South Padre: December 2020

South Padre: December 2020

Jay's first Texas snook was a trophy.

Wow! Another year comes to a close. Throughout the year we saw many fantastic things, and overall the catching wasn’t too bad. Not always great, but certainly far from the worst.

If you’ve been following this column the last couple of years, you’ve likely noticed me saying that our fish patterns have become erratic, difficult to predict, and sometimes difficult to follow. Fish don't hold in the same areas as they once did, likely due to increases in boat traffic and fishing pressure.

It takes much more know-how and time on the water nowadays, and even these are no guarantee. As recent as fifteen years ago we caught fish everywhere we went and plenty of them. Schools of reds and drum roamed the flats for weeks at a time during specific months of the year. Flounder were plentiful along the ICW and trout over twenty-five inches were really quite common. Limits of all species came easily; even during an era of more generous bag limits.  

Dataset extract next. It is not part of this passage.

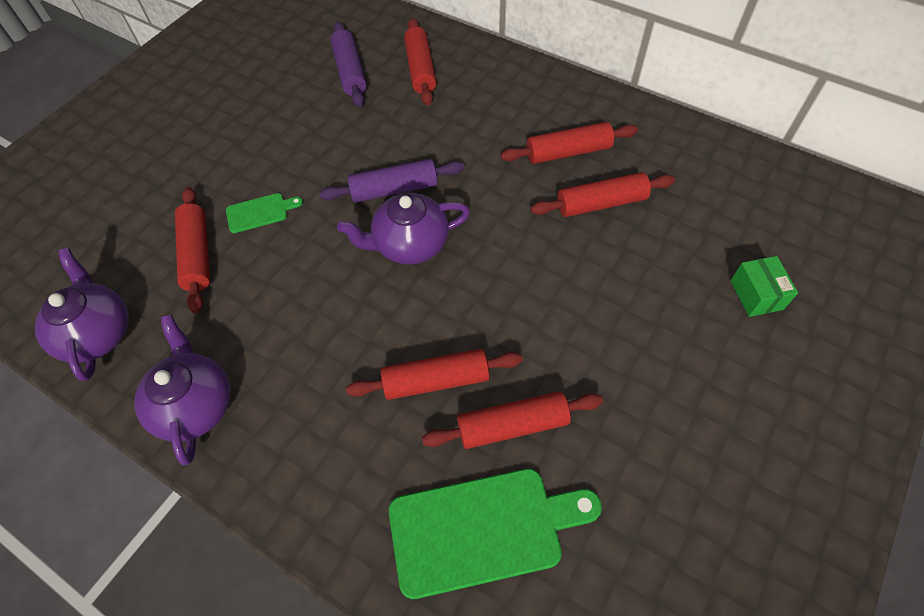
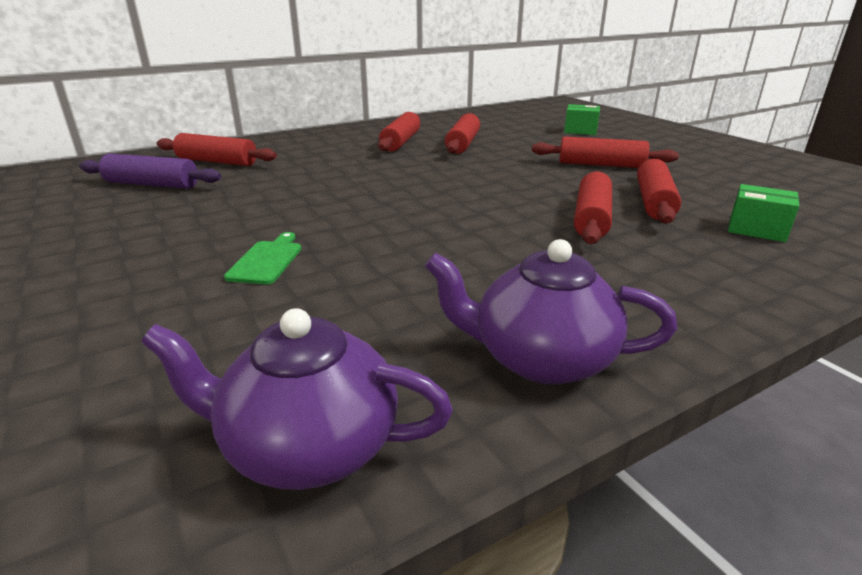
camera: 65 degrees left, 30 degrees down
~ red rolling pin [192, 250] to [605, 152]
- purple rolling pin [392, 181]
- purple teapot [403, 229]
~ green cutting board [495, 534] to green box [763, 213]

Massive stringers and loads of fish on fillet tables posted on social media confirm that many anglers still subscribe to the “bigger is better” mentality. Please don't get me wrong; I like to eat fish. But I keep only what I’ll need for a meal and do not put them in the freezer. We have a good fishery here on the Lower Laguna, but greater conservation would contribute to making it even better.

We have entered what I call “wader season” and in my opinion there are none better than Simms. Monitoring weather forecasts to avoid dangerous conditions is more important in winter than any other season. Trust me, you don’t want to be on the water when a strong norther blasts its way to the coast. Layering with warm clothes under your Simms waders is good insurance that you can remain dry and comfortable all day.

Water temps have cooled into the 60s to low-70s and redfish are becoming more numerous and easier to pattern. These reds have been feeding greedily, snapping up our Kwiggler Ball Tails and Willow Tails, along with just about anything else they can swallow. This is normal this time of year, evidently Mother Nature has them programmed to pack on extra weight in preparation for winter. The biggest key in locating hungry reds is to focus on bait concentrations through the remainder of November and December. On the coldest days, I like to target areas with softer bottoms near deeper water. Ledges and guts along the ICW are usually very productive.

I mentioned last month that paying attention to pelicans and gulls can be a sure ticket for locating bait during colder months. The osprey is another. This sharp-eyed fish-eater glides aloft until it finds a school of mullet and hovers until the right moment to swoop down and grab one. Pay attention, the osprey knows what he is doing.

Our trout are growing noticeably heavier and they have been congregating in deeper holes on grass flats. Keep in mind that water temperature will be one of the greatest factors moving into December; they go deep when the temperature plummets during a cold snap. During warming periods they venture back toward the flats, and as that transition is occurring they can be found anywhere in-between. Suspending baits such as the Barboleta Lele or any of the Corky family should be in your wade box, along with your trusty KWigglers. Areas to target will include ICW spoils, deeper potholes on the flats, and large flats adjacent to channels. I’m praying for colder weather soon to aid in our searches for trophy trout.

If you happen to be in the Houston area on Saturday December 12, I would encourage that you stop by Fishing Tackle Unlimited’s Annual Inshore Expo to be held at their Katy Freeway location. I will be making a presentation on fishing the Lower Laguna Madre that I hope you will find informative.

One last thought, it is my sincere hope that by reading this column you will become a better fisherman and that you will also take my conservation messages to heart. The next time you get into a great bite, ask yourself, “Do I really need to keep all these fish?” Bringing the fewest fish to the cleaning table doesn’t make you any less of a fisherman.

Merry Christmas; I wish you the best of fishing and thanks for being a loyal reader. May your time on the water be well spent with family and great friends!